Résumé de la décision :
La décision de la Cour de Cassation, rendue le 23 novembre 2022, concerne un pourvoi formé par Mme [V] [S] contre un arrêt de la cour d'appel de Caen. Cette dernière avait prononcé la résolution d'un contrat de crédit établi le 31 mai 2015 entre les époux [G] et la société BNP Paribas Personal Finance, en condamnant Mme [S] à rembourser une somme de 20.625,70 euros avec intérêts. La Cour de cassation a rejeté le pourvoi de Mme [S], constatant que les moyens de cassation soulevés n'étaient pas de nature à entraîner l'annulation de l'arrêt attaqué.
Arguments pertinents :
La cour d'appel avait décidé que le "manquement à son obligation de rembourser le prêt est suffisamment grave pour justifier la résolution [judiciaire] du contrat". Toutefois, Mme [S] faisait grief à la cour d'appel de ne pas avoir préalablement délivré une mise en demeure, ce qui constitue une condition nécessaire pour la résolution d'un contrat de prêt selon l'article 1184 du Code civil.

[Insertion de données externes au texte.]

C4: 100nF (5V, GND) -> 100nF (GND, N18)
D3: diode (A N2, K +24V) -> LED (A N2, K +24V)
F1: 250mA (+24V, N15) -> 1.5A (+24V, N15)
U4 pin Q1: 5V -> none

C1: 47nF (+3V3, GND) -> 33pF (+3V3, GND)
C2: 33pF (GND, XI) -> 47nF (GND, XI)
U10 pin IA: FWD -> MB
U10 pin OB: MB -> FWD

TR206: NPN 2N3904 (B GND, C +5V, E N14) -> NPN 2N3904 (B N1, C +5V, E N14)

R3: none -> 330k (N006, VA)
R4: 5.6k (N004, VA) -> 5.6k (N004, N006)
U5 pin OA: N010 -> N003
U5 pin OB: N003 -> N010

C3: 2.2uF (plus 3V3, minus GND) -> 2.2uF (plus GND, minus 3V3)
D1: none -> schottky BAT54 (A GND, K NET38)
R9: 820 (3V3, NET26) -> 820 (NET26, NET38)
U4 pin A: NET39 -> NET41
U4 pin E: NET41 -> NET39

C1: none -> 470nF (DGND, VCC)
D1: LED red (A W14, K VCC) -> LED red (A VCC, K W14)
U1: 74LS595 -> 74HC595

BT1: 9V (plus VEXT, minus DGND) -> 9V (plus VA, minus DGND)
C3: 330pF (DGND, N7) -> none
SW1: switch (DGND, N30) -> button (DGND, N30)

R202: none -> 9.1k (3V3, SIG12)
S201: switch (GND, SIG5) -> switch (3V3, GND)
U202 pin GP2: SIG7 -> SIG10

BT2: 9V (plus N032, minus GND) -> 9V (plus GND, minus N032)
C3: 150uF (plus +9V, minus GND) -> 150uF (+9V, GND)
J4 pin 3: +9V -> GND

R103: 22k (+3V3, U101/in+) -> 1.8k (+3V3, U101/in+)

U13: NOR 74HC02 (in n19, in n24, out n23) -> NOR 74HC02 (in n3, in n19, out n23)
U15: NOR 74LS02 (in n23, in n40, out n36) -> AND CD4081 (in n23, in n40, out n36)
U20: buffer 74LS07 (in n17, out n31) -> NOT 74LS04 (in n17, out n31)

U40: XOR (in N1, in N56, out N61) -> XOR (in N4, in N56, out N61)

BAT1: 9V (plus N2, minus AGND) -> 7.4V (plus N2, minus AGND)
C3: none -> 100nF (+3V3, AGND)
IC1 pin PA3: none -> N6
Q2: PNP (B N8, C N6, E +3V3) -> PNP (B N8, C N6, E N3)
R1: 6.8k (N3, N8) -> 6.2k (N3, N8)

La Cour de cassation a confirmé que la cour d'appel a correctement relevé que la déchéance du terme du contrat de prêt n'avait pas été régulièrement prononcée à l'égard de Mme [S]. Néanmoins, elle a considéré que l'absence de mise en demeure n'était pas un obstacle à la résolution judiciaire, en raison de la gravité du manquement constaté, ce qui a conduit à sa décision de rejeter le pourvoi.
Interprétations et citations légales :
L’article 1184 du Code civil, dans sa rédaction antérieure à l’ordonnance n° 2016-131 du 10 février 2016, stipule que "la résolution de la convention peut être demandée en justice, sans qu'il soit nécessaire de procéder à une mise en demeure préalable, lorsque le manquement aux obligations est suffisamment grave."
Interprétation : Ici, la Cour de cassation a interprété que, même sans la mise en demeure, la gravité du manquement de Mme [S] justifiait la résolution du contrat. La jurisprudence semble indiquer que dans certains cas, un manquement significatif peut suffire pour procéder à une résolution, même en l'absence de la procédure de mise en demeure.
Citation : Comme mentionné dans l'arrêt, la cour d'appel a précisé que "le manquement à son obligation de rembourser le prêt est suffisamment grave" (arrêt, p. 4, § 2), ce qui a été accepté par la Cour de cassation comme motif valable pour justifier la résolution du contrat, indiquant une position potentiellement plus flexible quant à l'exigence de mise en demeure dans le cas de manquements sérieux.
Cette décision illustre les conditions dans lesquelles la résolution judiciaire d'un contrat peut être prononcée, en mettant l'accent sur la gravité des manquements contractuels.